Era uma visita ao lar do velho solitário. De quem se ouvia muitas histórias, principalmente sobre seu estilo de vida. Na época, em minha cabeça infantil, soava-me triste alguém levar aquele “modus vivendi” distante de tudo e de todos, mal sonhava que talvez aquela forma de existência lhe traria a longevidade que lúcido desfruta nos dias de hoje.
Lembrei-me disso ao acompanhar um documentário sobre a revolução provocada pela quantidade de informação em nossas vidas. Estamos vivendo um período que qualquer um tem acesso a qualquer tema através dos recursos gratuitos na internet. Houve tempos em que nossa vida sofria pela falta, parece até piada que poucos séculos à frente soframos pelo excesso.

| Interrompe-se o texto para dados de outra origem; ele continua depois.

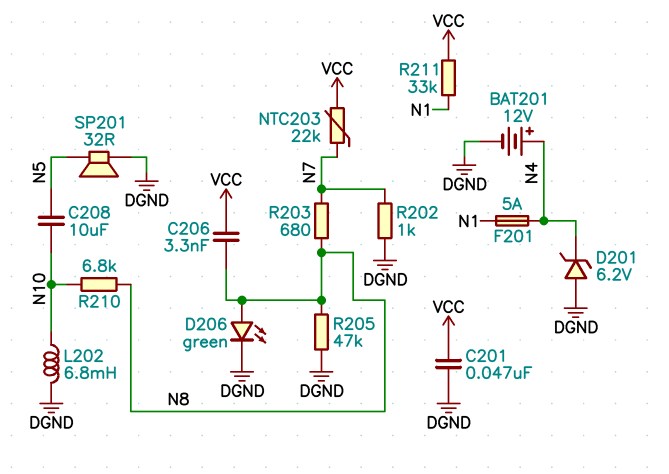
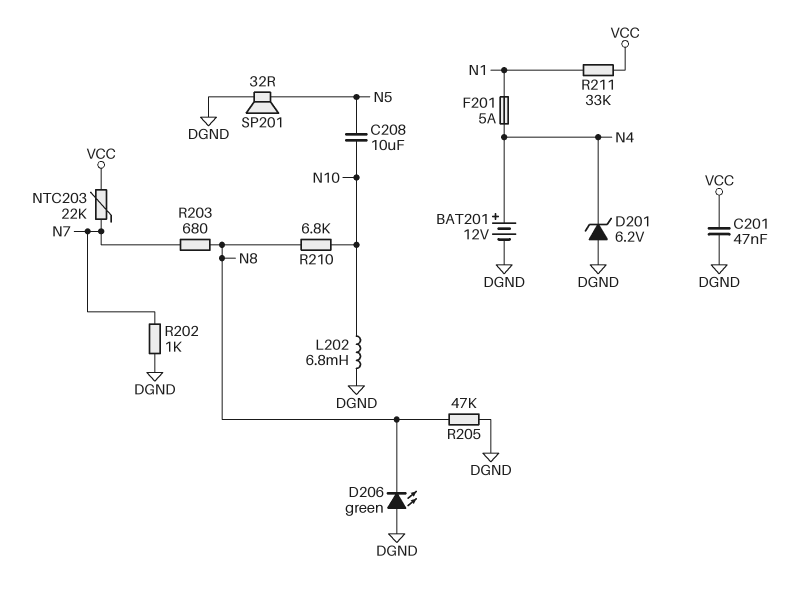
C206: 3.3nF (N8, VCC) -> none
D206: LED green (A N8, K DGND) -> LED green (A DGND, K N8)

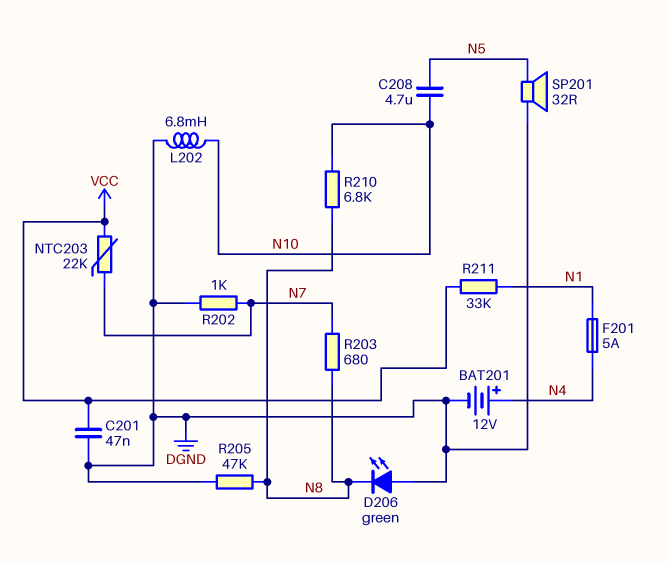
C208: 10uF (N5, N10) -> 4.7uF (N5, N10)
D201: zener 6.2V (A DGND, K N4) -> none

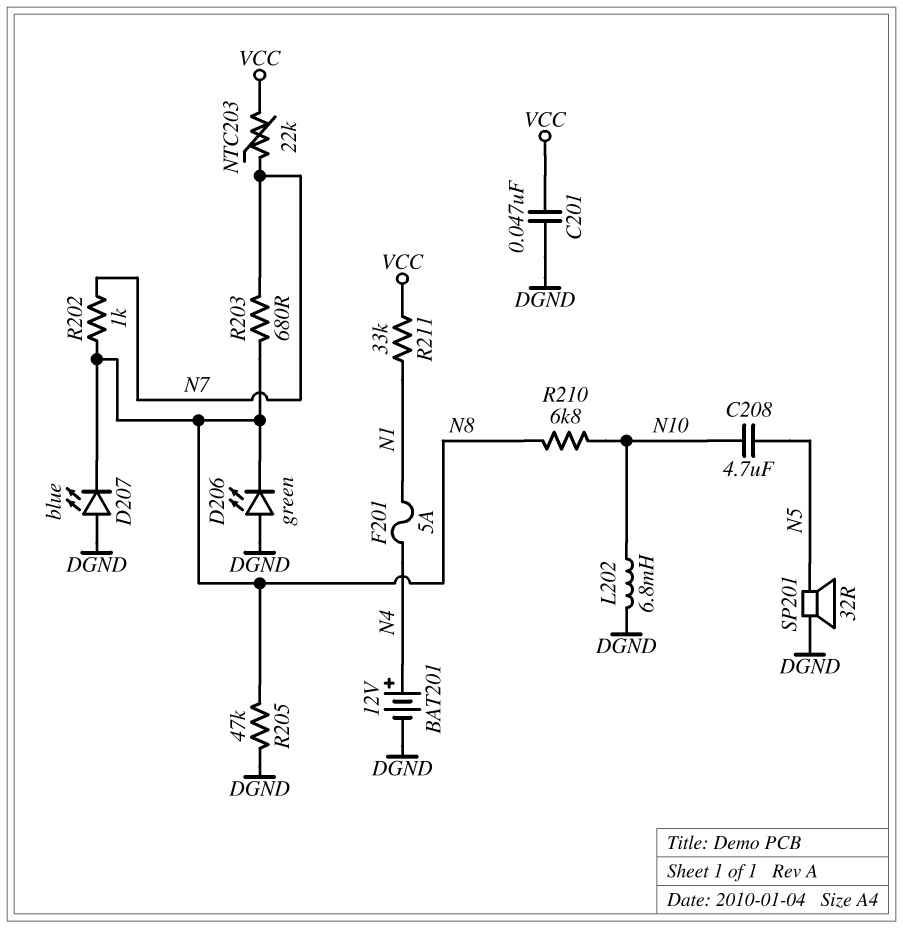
D207: none -> LED blue (A DGND, K N8)
R202: 1k (DGND, N7) -> 1k (N7, N8)

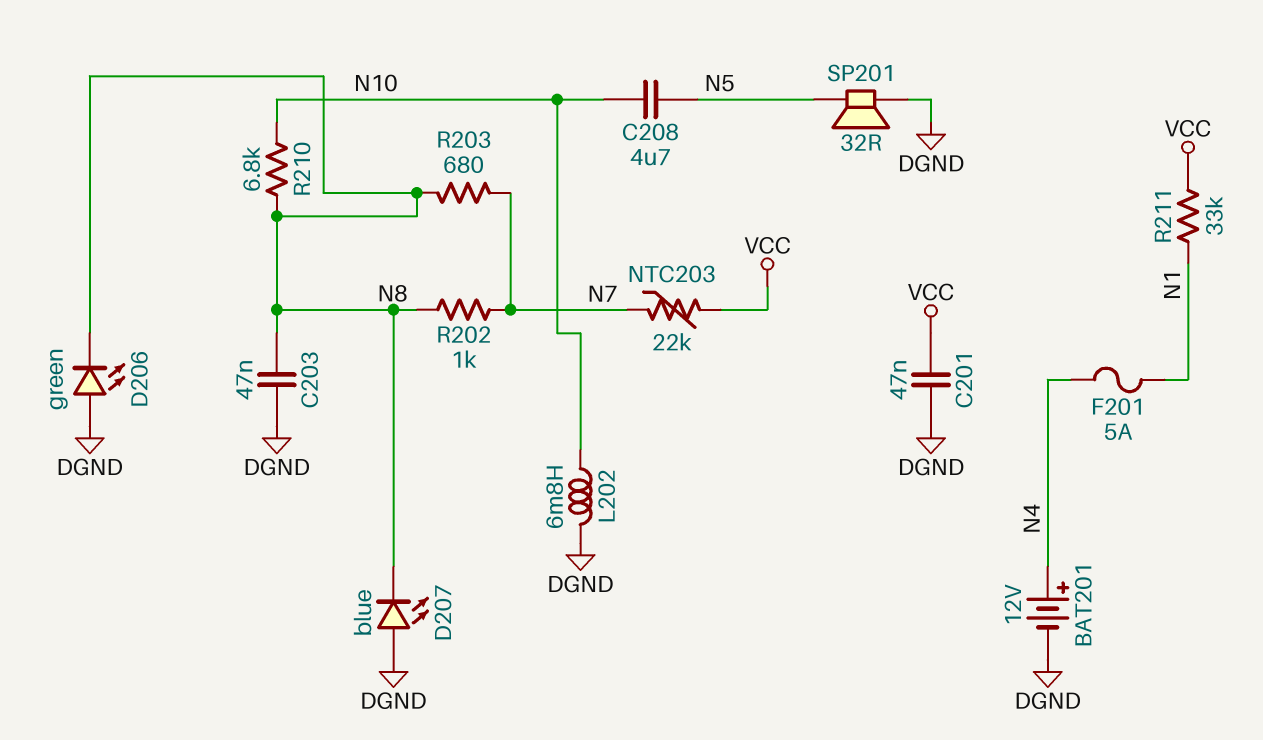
C203: none -> 47nF (DGND, N8)
R205: 47k (DGND, N8) -> none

Querer mais ou menos informação leva-me ao estilo de vida do Tiobias cujo inicio deu-se lá pela década de quarenta, quando ele resolveu mudar de vida. Saiu de Porto Alegre após alguns anos trabalhando como protético e rumou para interior da serra gaúcha. Lá num recanto onde o progresso dificilmente chegaria, construiu sua morada. Tudo simples e somente o essencial para as necessidades básicas de sobrevivência. Sua meta era morar ali sem depender dos recursos da cidade, até onde sei, conseguiu.
Pois, vez por outra ou duas ou três vezes por ano, se dirigia à cidade em busca de peças de roupa, obras de literatura, mantimentos ou artefatos para suas lidas de agropecuária.
Minha última visita ao seu rancho deu-se há quinze anos, quando o vivente estava com oitenta e cinco anos. Ao me ver disse estar espantado com a semelhança física entre eu e meu avô, primo dele. A cara de um, foucinho do outro - brincou. Perguntei-lhe porque escolhera aquele estilo de vida. Longe de todos e de tudo. Disse-me que nos tempos de estudante já entendera que a vida é o sentido que damos a ela, assim decidiu fazer aquilo que lhe proporcionaria certa tranquilidade aliada a longevidade, pois era um apaixonado pelo ato de viver. Ao decidir-se, concluiu que a cidade lhe traria muitos riscos desnecessários, entre eles ter que se sujeitar às regras e horários impostos pela necessidade de se trabalhar. Observara também o incipiente consumismo movimentando a vida das pessoas, e isso não lhe seduzia, olhava para os modismos como ervas daninhas a infestarem uma lavoura.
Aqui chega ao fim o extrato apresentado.